Seventy-two percent of the centers benefit from public funding from regional sources (with the most funds available in Friuli Venezia Giulia, Lombardy and Tuscany); more than half benefit from municipal funding (those in Emilia Romagna are the most generous); and about a third get funds from the Department of Equal Opportunities.

Then there is private funding, which is a source for 75% of the centers. The work of Di.Re., which provides accommodation, legal and psychological and work-related counseling, together with parental advice, self-help groups and advice to immigrant women, is largely done on a volunteer basis. For 2020, with a total of 20,000 women assisted, including 13,000 for whom Di.Re. is the first point of contact, it was mostly volunteers who supported the activities of the centers: only 32% of the more than 3,000 workers were paid.

The data about the profiles of women who are turning to an anti-violence center is similar to previous years: 54.7% are between 30 and 49 years old, most of them are Italian and one woman out of three has no income. The types of violence range from psychological to economic violence (which often appear together), from sexual violence to stalking.

The profiles of the perpetrators of the violence also remain similar: in 76.4% of the cases they are men of Italian nationality, between 30 and 59 years old, of which half have a stable job. They are the women’s partners in 60% of the cases and ex-partners in 22.1%.

An important part of Friday’s press conference was about the Observatory on Secondary Victimization.
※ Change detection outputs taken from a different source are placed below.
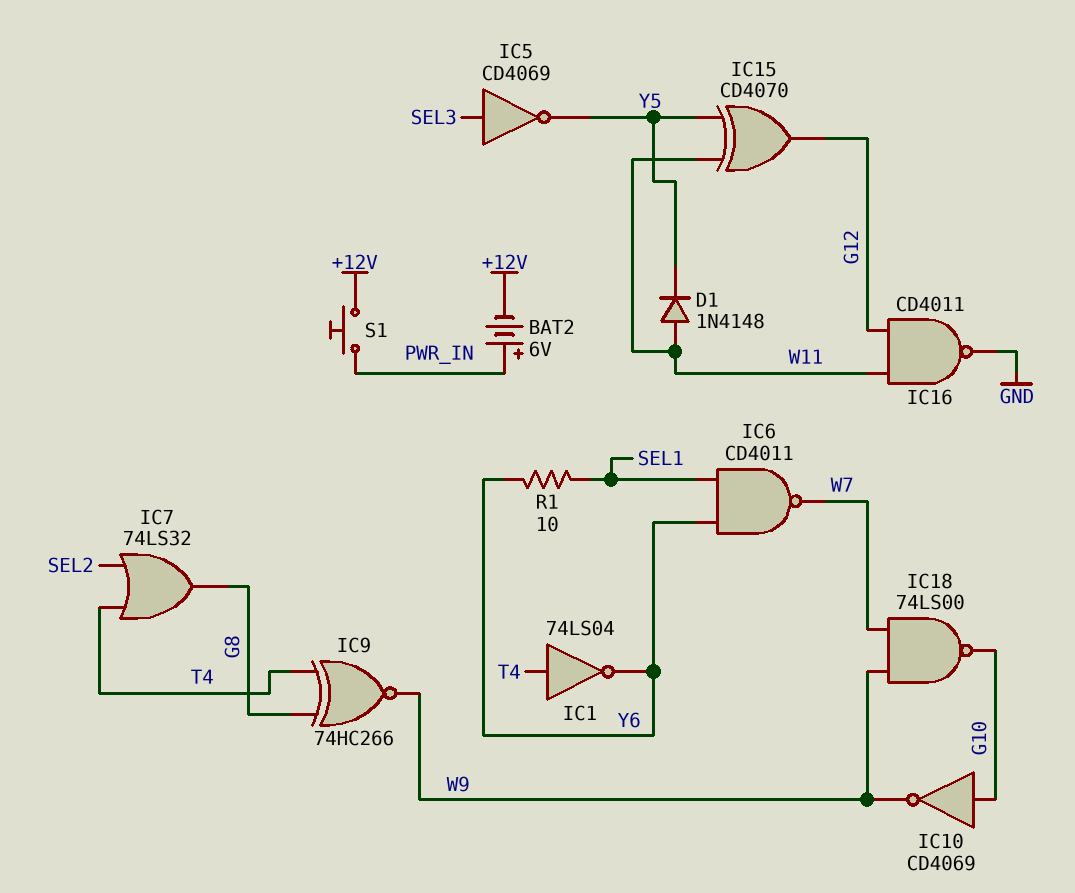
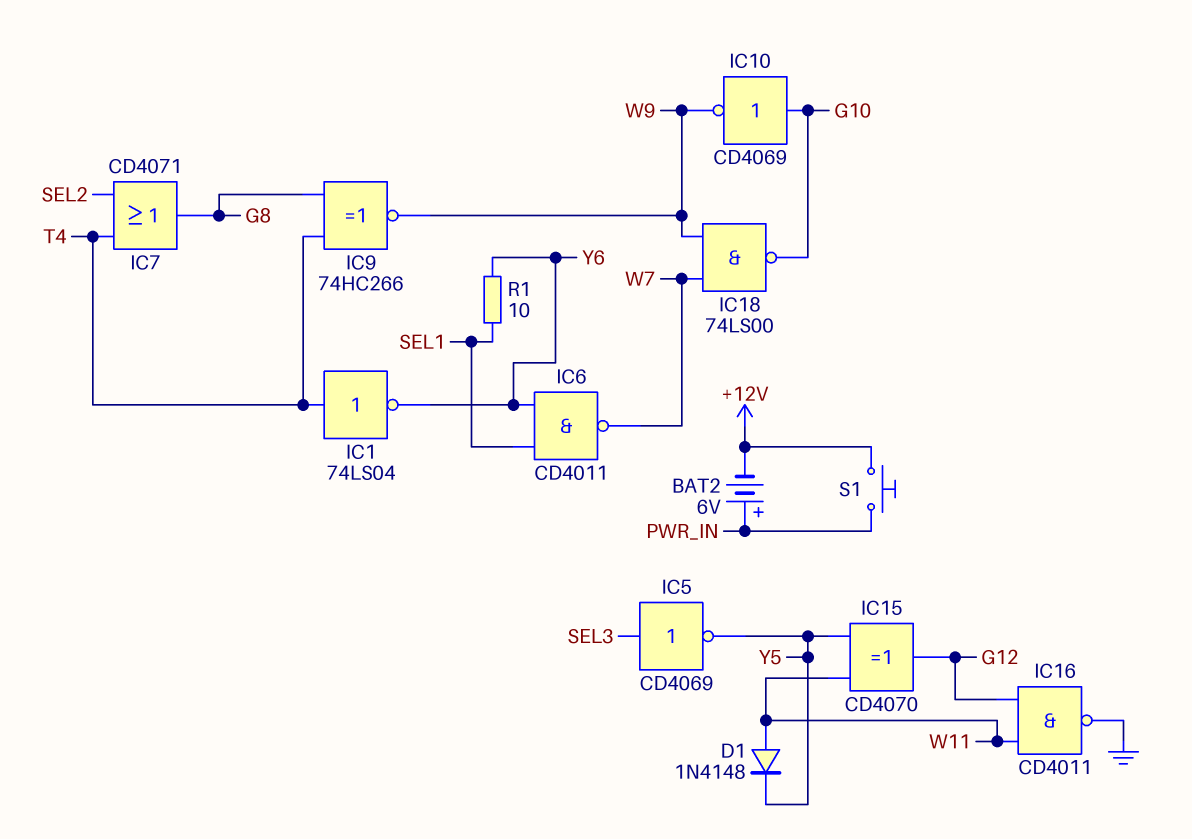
IC7: OR 74LS32 (in SEL2, in T4, out G8) -> OR CD4071 (in SEL2, in T4, out G8)

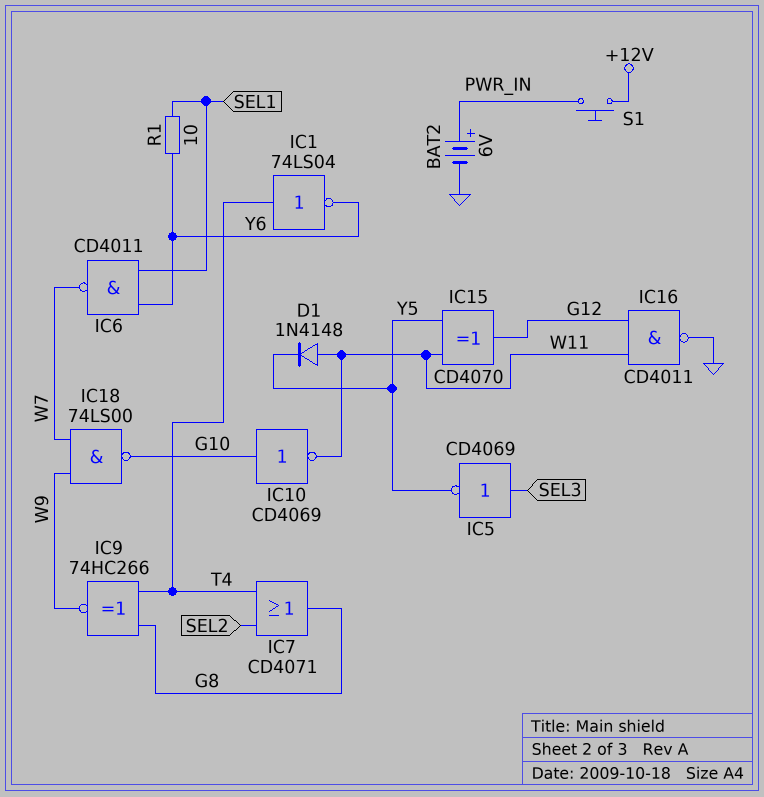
BAT2: 6V (plus PWR_IN, minus +12V) -> 6V (plus PWR_IN, minus GND)
IC10: NOT CD4069 (in G10, out W9) -> NOT CD4069 (in G10, out W11)

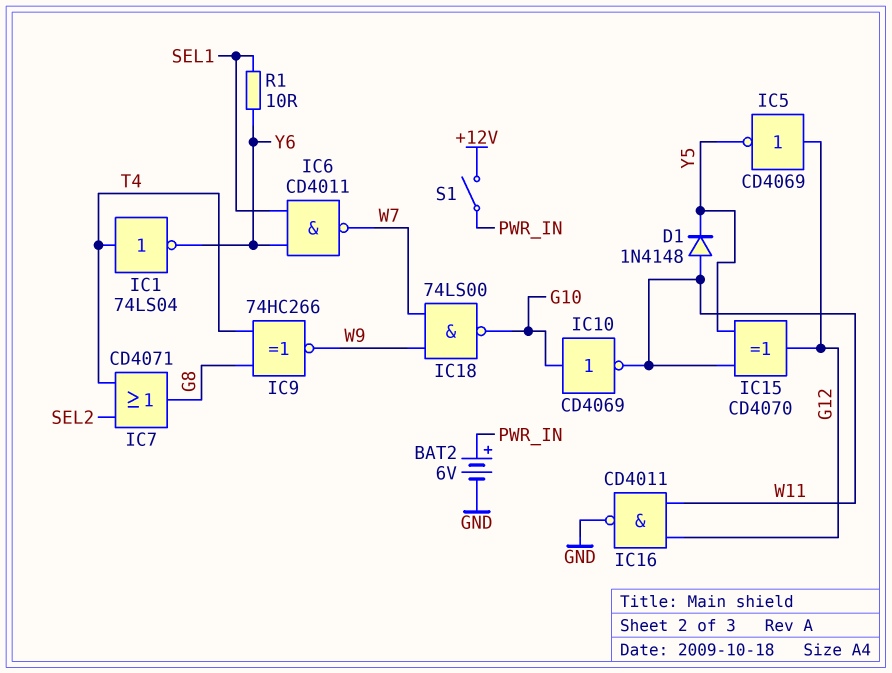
IC5: NOT CD4069 (in SEL3, out Y5) -> NOT CD4069 (in G12, out Y5)
S1: button (+12V, PWR_IN) -> switch (+12V, PWR_IN)

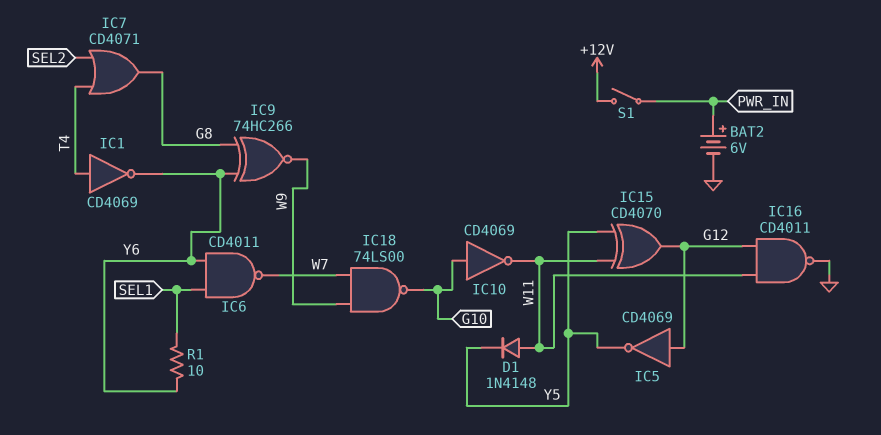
IC1: NOT 74LS04 (in T4, out Y6) -> NOT CD4069 (in T4, out Y6)
IC9: XNOR 74HC266 (in G8, in T4, out W9) -> XNOR 74HC266 (in G8, in Y6, out W9)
Nadia Somma spoke about this initiative, focusing on the “most painful consequences of the judicial paths that women have to face to end the violence they are suffering: that they are turned into victims once again because of procedures and approaches that do not recognize or minimize the violence they suffered, questioning their credibility, blaming them for the violence they have suffered, underestimating the impact of witnessing violence on their sons and daughters, and forcibly imposing forms of two-parent arrangements that allow abusive men to repeat abusive behaviors towards them.”
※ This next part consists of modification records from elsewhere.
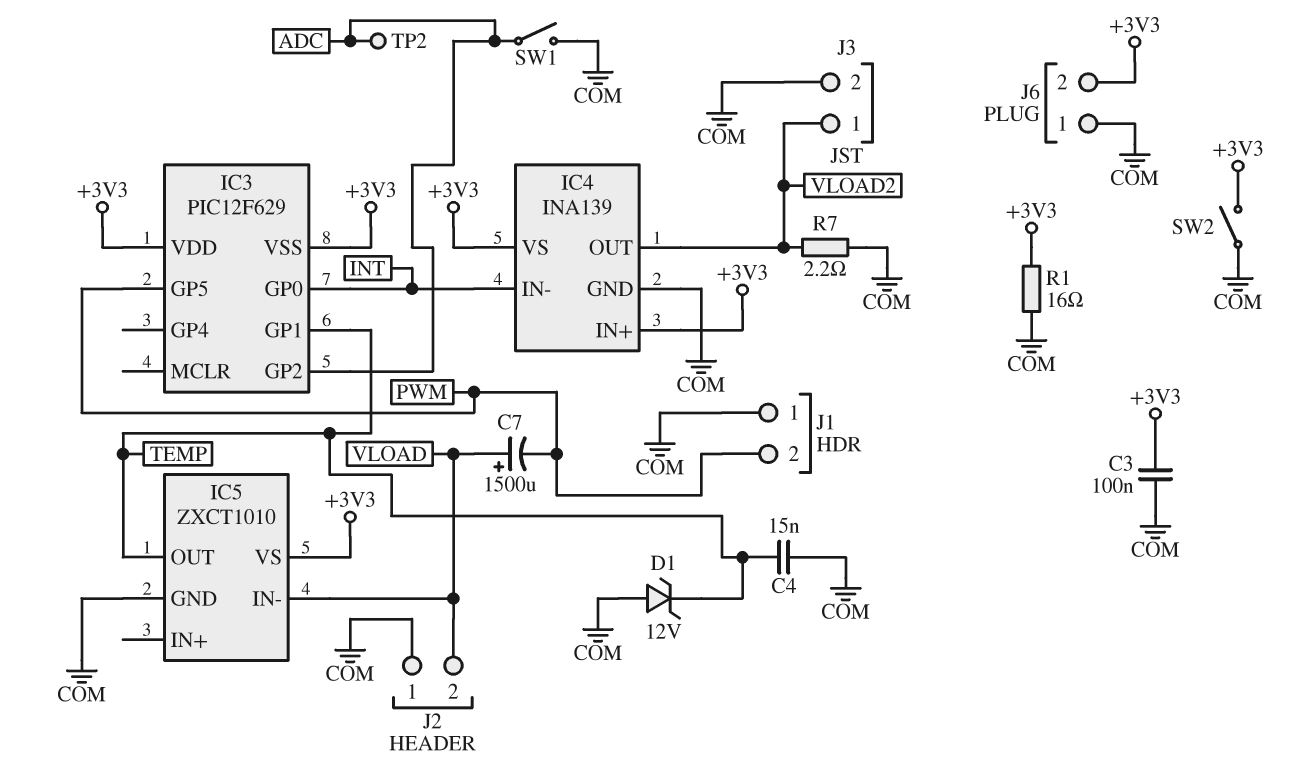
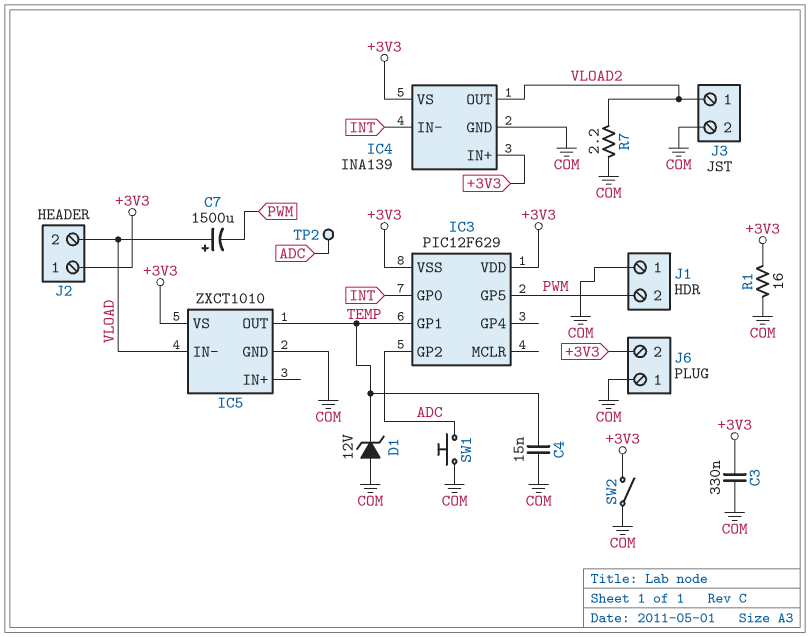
C3: 100nF (+3V3, COM) -> 330nF (+3V3, COM)
J2 pin 1: COM -> +3V3
SW1: switch (ADC, COM) -> button (ADC, COM)

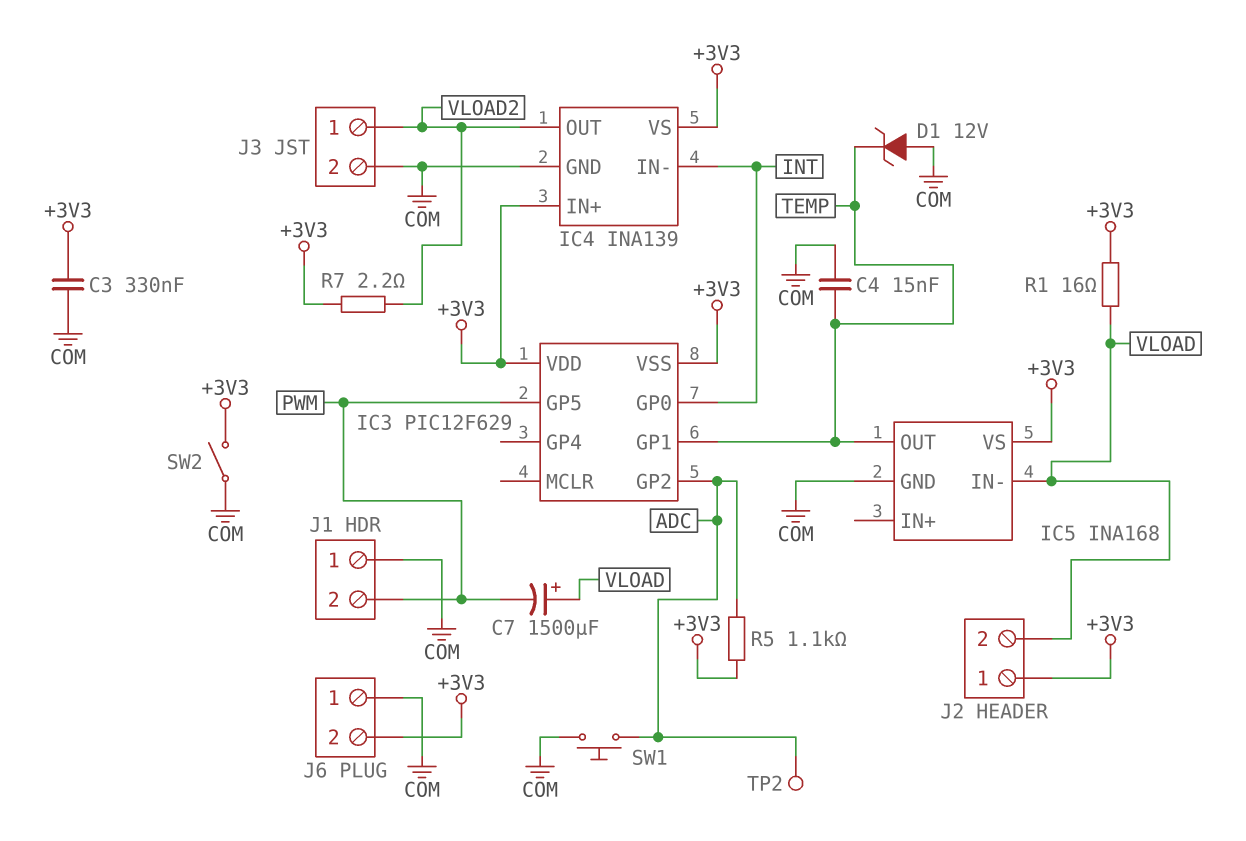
IC5: ZXCT1010 -> INA168
R1: 16 (+3V3, COM) -> 16 (+3V3, VLOAD)
R5: none -> 1.1k (+3V3, ADC)
R7: 2.2 (COM, VLOAD2) -> 2.2 (+3V3, VLOAD2)

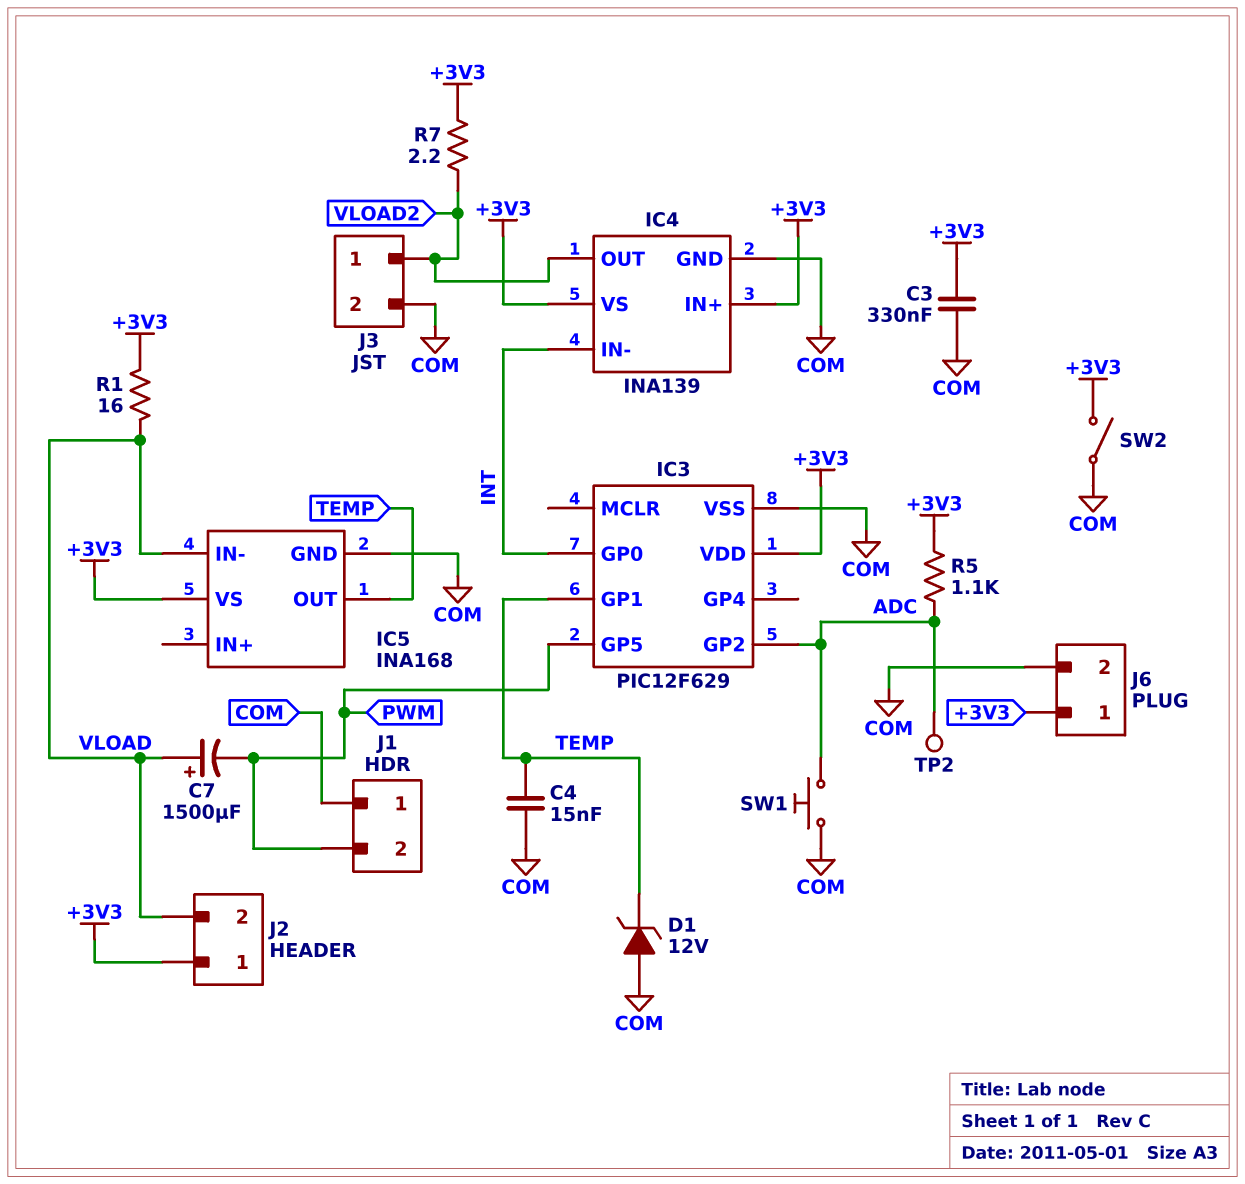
IC3 pin VSS: +3V3 -> COM
J6 pin 1: COM -> +3V3
J6 pin 2: +3V3 -> COM

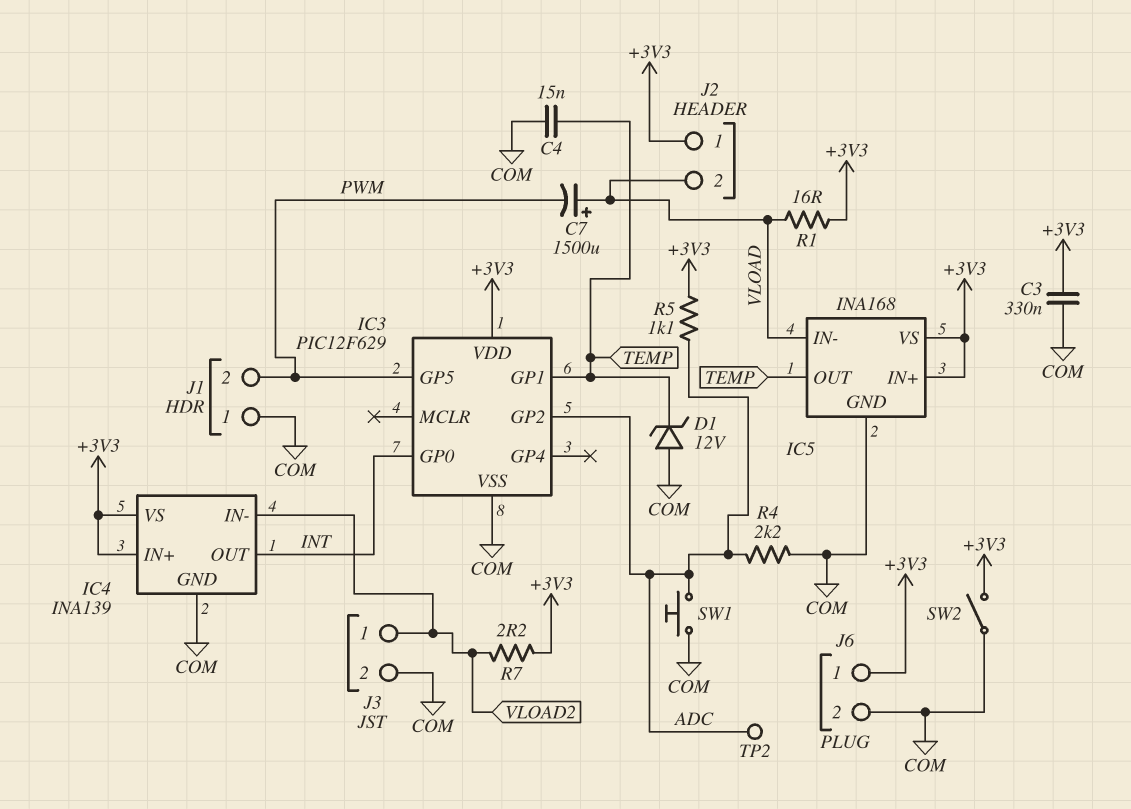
IC4 pin IN-: INT -> VLOAD2
IC4 pin OUT: VLOAD2 -> INT
IC5 pin IN+: none -> +3V3
R4: none -> 2.2k (ADC, COM)

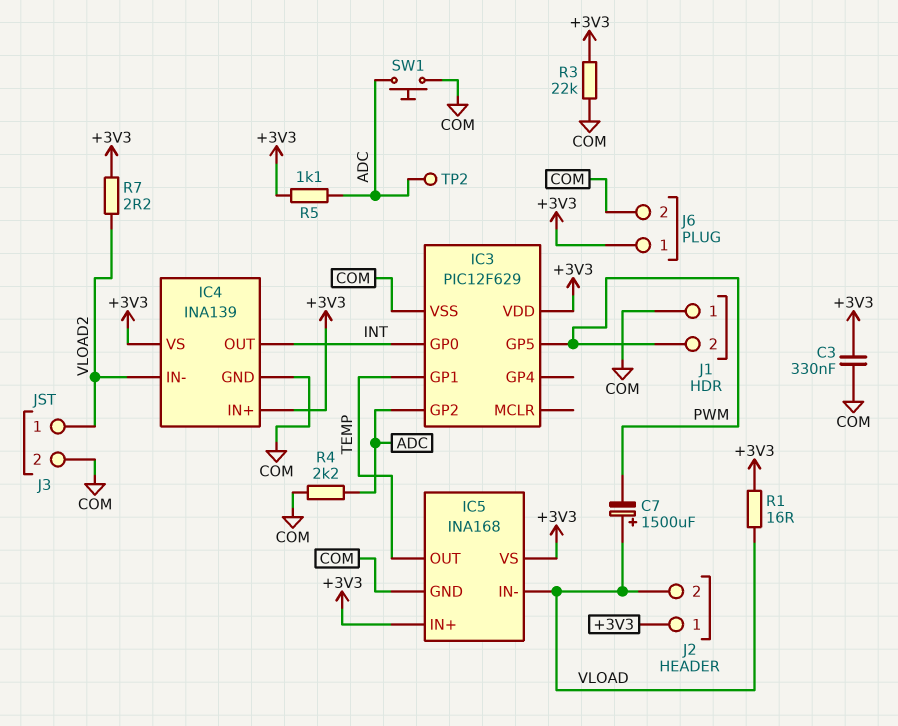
C4: 15nF (COM, TEMP) -> none
D1: zener 12V (A COM, K TEMP) -> none
R3: none -> 22k (+3V3, COM)
SW2: switch (+3V3, COM) -> none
On Friday, a note from Donatella Conzatti, secretary of the Commission of Inquiry on Femicide, said the Council of Ministers had approved the National Strategic Plan on male violence against women for the three-year period 2021-2023. The last one had expired in January 2021, and this had prompted complaints from the anti-violence centers, which a few days ago published an open letter to Minister Bonetti entitled “Forma e sostanza, i finti percorsi partecipati (Form vs. substance: the fake participatory paths)”, in which they said there had been no public engagement regarding the method of developing the plan and some of its content, while hoping that their concerns would prove unfounded when the details of the plan became known.